Physiology-Aware CNN and Zero-Shot Multimodal LLMs for ECG Image Classification: A Comparative Study
2026-06-22 • Machine Learning
Machine Learning
AI summaryⓘ
The authors tested if advanced language models, originally designed to understand text and images, can correctly tell if heart ECG images are normal or abnormal without prior training. They found that these language models performed about as well as random guessing. On the other hand, specialized neural networks designed with heart-related knowledge were good at this task, performing well on different datasets. This suggests that tailored medical AI models work better for interpreting ECGs than general-purpose language models. So, for accurate ECG analysis, specific domain-focused AI is still needed.

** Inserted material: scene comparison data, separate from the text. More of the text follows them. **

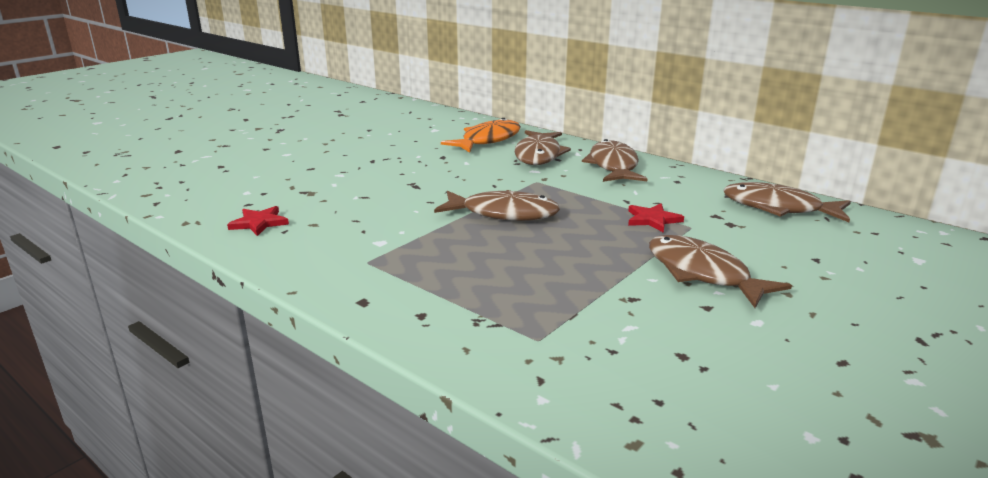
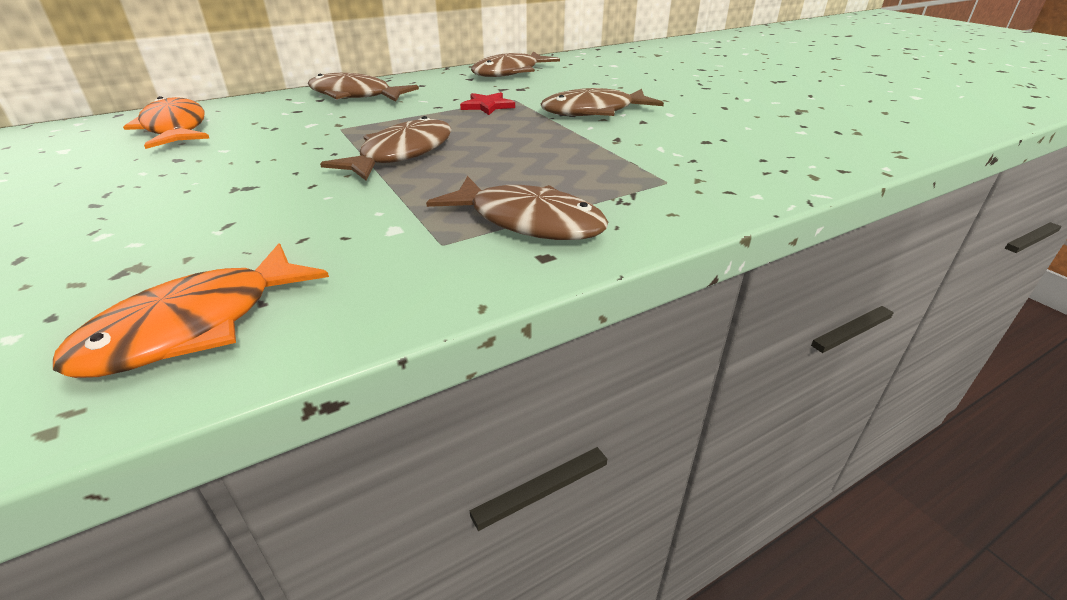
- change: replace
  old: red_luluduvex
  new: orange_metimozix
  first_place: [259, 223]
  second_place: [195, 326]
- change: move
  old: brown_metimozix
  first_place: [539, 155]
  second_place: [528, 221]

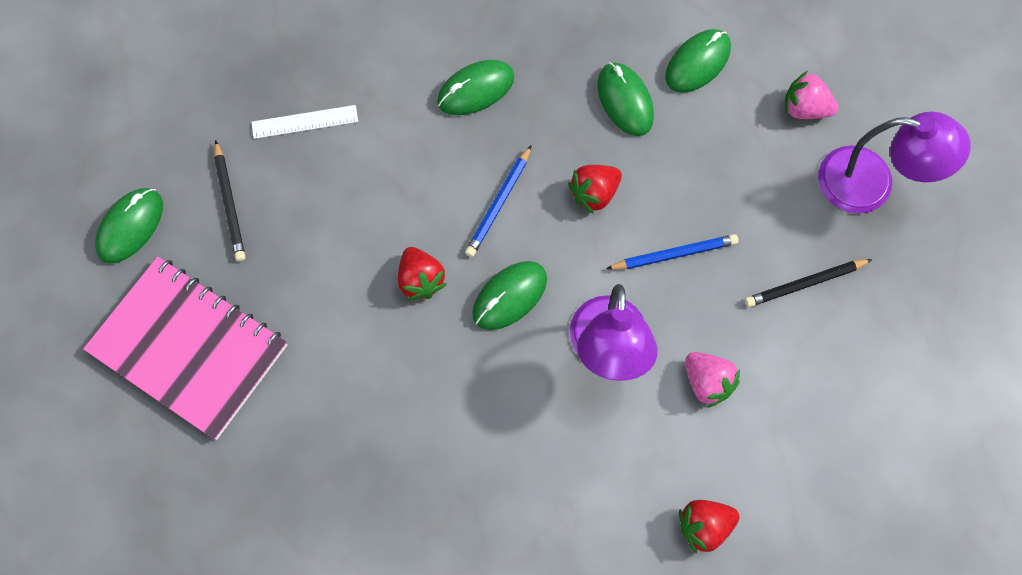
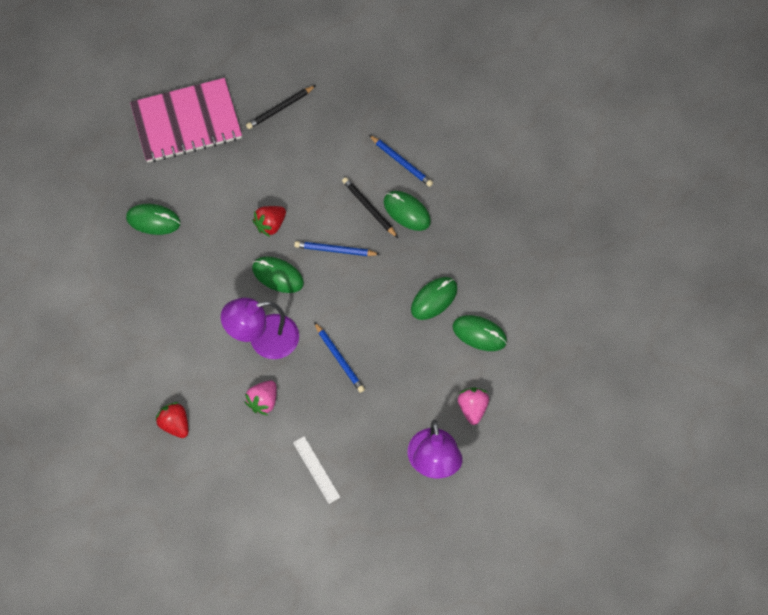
- change: move
  old: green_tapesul
  first_place: [130, 226]
  second_place: [153, 220]
- change: rotate
  old: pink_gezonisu
  first_place: [188, 348]
  second_place: [186, 122]
  degrees: 60
- change: move
  old: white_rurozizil
  first_place: [305, 122]
  second_place: [316, 469]
- change: move
  old: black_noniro
  first_place: [804, 283]
  second_place: [369, 208]
- change: insert
  new: blue_noniro
  second_place: [401, 162]
- change: delete
  old: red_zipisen
  first_place: [594, 193]

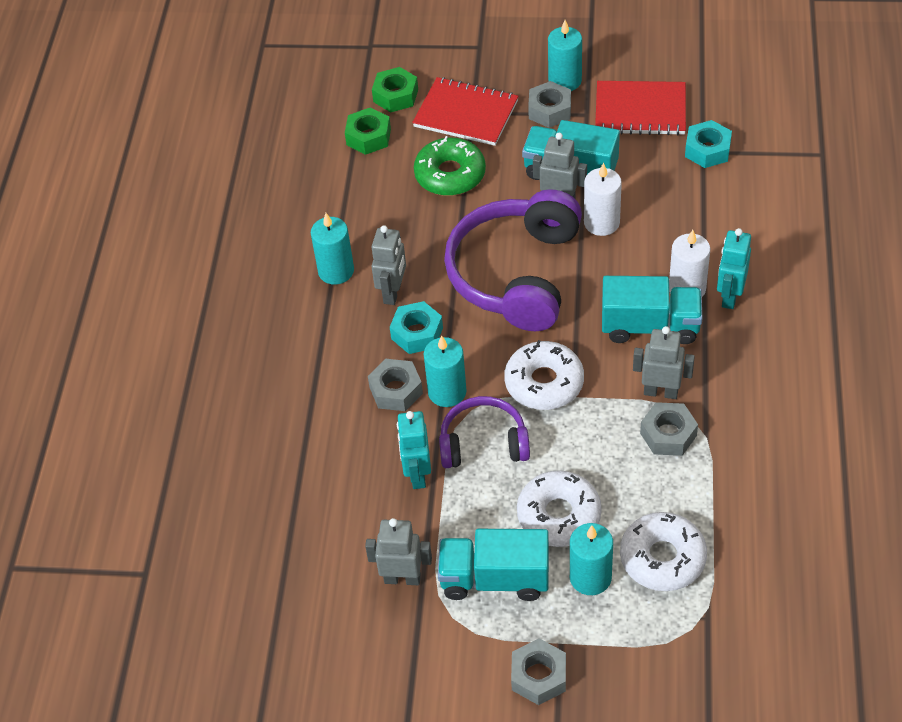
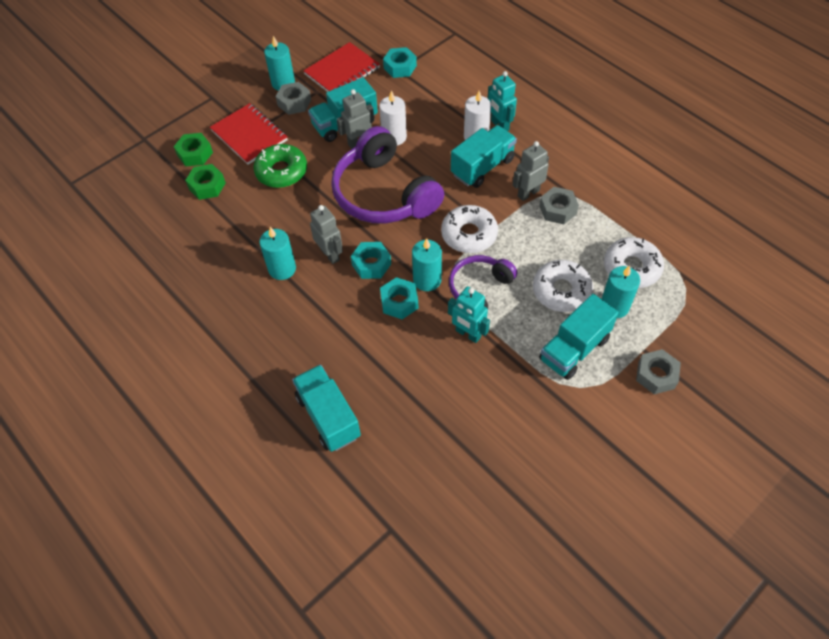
- change: rotate
  old: red_gezonisu
  first_place: [466, 114]
  second_place: [249, 135]
  degrees: 75
- change: insert
  new: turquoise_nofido
  second_place: [328, 416]
- change: recolor
  old: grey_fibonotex
  new: turquoise_fibonotex
  first_place: [396, 390]
  second_place: [399, 302]
- change: delete
  old: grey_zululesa
  first_place: [402, 578]

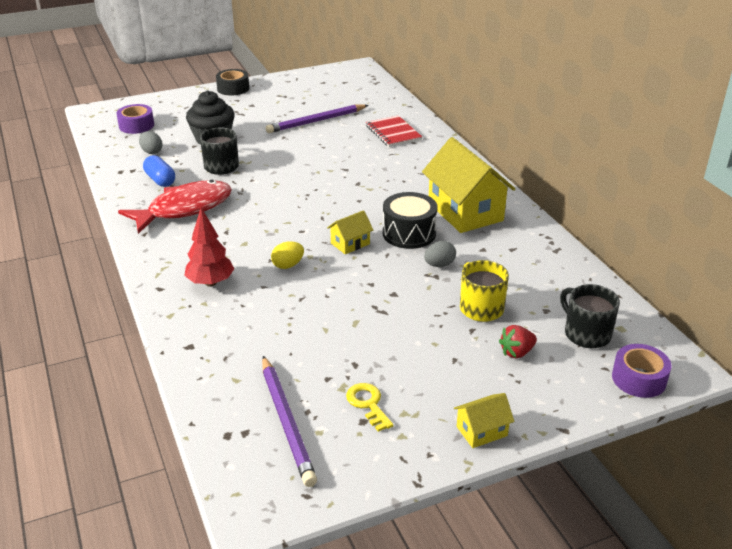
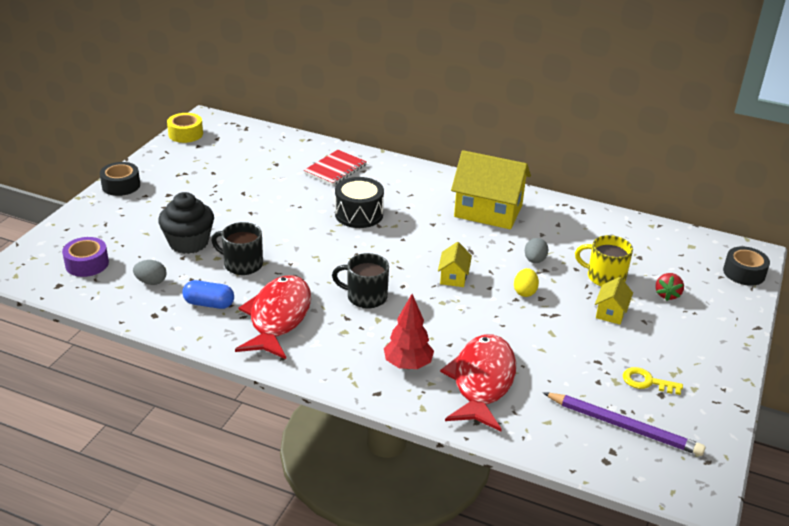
- change: insert
  new: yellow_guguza
  second_place: [185, 134]
- change: rotate
  old: red_gezonisu
  first_place: [393, 133]
  second_place: [335, 169]
  degrees: -75
- change: move
  old: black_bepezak
  first_place: [586, 334]
  second_place: [365, 297]
- change: move
  old: black_vibubako
  first_place: [409, 233]
  second_place: [359, 214]
- change: insert
  new: red_metimozix
  second_place: [482, 382]
- change: move
  old: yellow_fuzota
  first_place: [288, 265]
  second_place: [525, 292]
- change: move
  old: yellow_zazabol
  first_place: [481, 431]
  second_place: [611, 312]
- change: recolor
  old: purple_guguza
  new: black_guguza
  first_place: [639, 379]
  second_place: [744, 273]
- change: delete
  old: purple_noniro
  first_place: [316, 121]

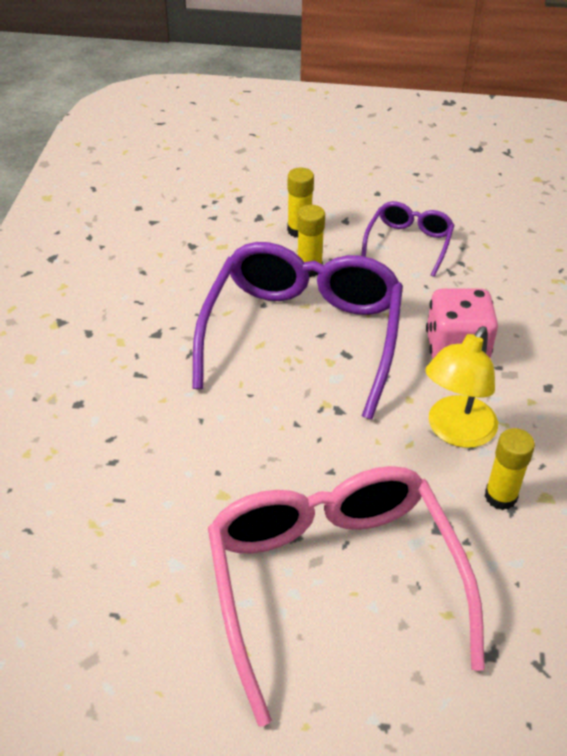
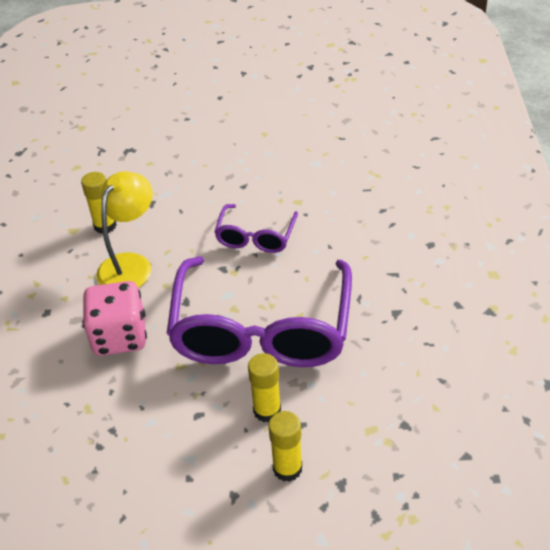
- change: move
  old: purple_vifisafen
  first_place: [408, 244]
  second_place: [256, 236]
- change: delete
  old: pink_vifisafen
  first_place: [334, 584]

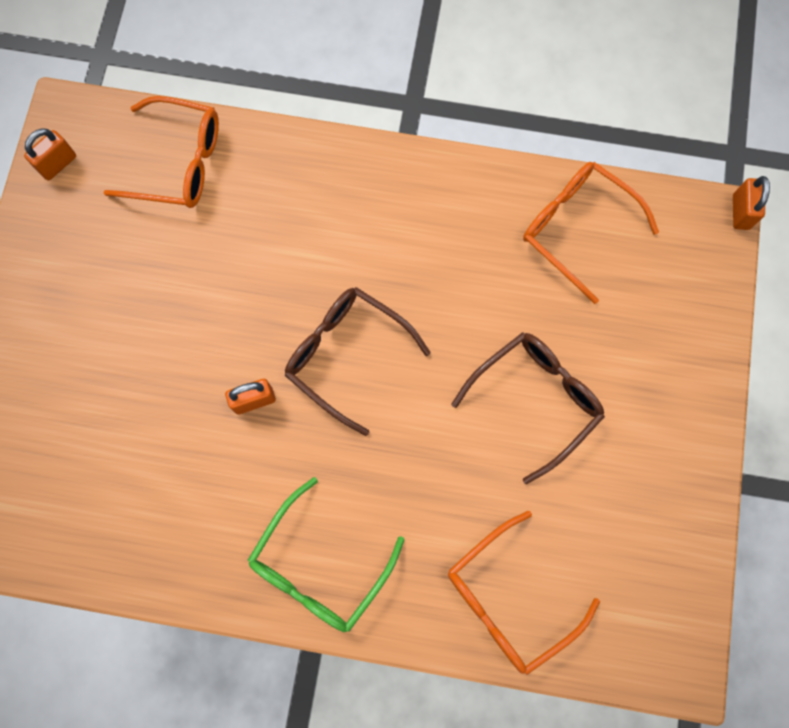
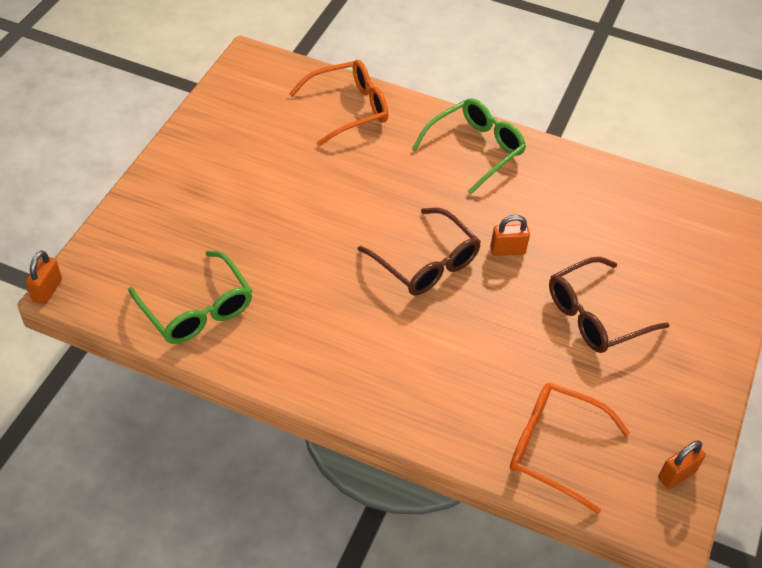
- change: recolor
  old: orange_vifisafen
  new: green_vifisafen
  first_place: [577, 229]
  second_place: [197, 309]
- change: move
  old: brown_vifisafen
  first_place: [535, 400]
  second_place: [595, 315]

ECG12-lead ECGmultimodal large language modelszero-shot learningCNNROC-AUCPTB-XL datasetwaveform morphologylead groupsbinary classification
Authors
Khalil Ahammad, Derek Abbott, Mohsen Dorraki
Abstract
Multimodal large language models (LLMs) are increasingly adopted to interpret 12-lead ECG images, though the interpretations often lack validation. However, ECG image understanding significantly differs from general images as it depends on precise waveform morphology, lead relationships and accurate interval measurements. This study investigated whether zero-shot multimodal LLMs can reliably distinguish normal and abnormal ECG images and, in parallel, evaluated CNN-based models for clinically grounded references. Standard 12-lead ECG recordings were rendered as single-page images for a binary normal-abnormal classification task. Three prominent LLMs (GPT-5.2, GPT-4.1, and Gemini-2.5 Pro) were tested using a fixed zero-shot prompt across multiple runs. In parallel, a physiology-aware CNN-based model was developed with the capability to aggregate features from the predefined anatomical lead groups. The model was compared with ResNet18, DenseNet121, VGG16 baselines, and all the models were evaluated on an internal test set and external PTB-XL dataset. Across seeds, CNN-based models demonstrated stable discrimination, with average internal ROC-AUC of 0.92-0.94, and external ROC-AUC of 0.85-0.86. The proposed LeadGroupECG model significantly improved over its backbone internally without compromising external generalization. It remained competitive with other baselines, while consistently highlighting anatomical lead-group contributions. In contrast, zero-shot LLM discrimination remained near-chance (ROC-AUC around 0.5). The PR-AUC improved slightly when ECGs used a grid-based calibration background compared with the grid-free ECGs. Although multimodal LLMs can generate reasonable ECG narratives, their zero-shot diagnostic discrimination remains limited. Therefore, clinically framed, domain-specific architectures remain essential for AI-based ECG interpretation.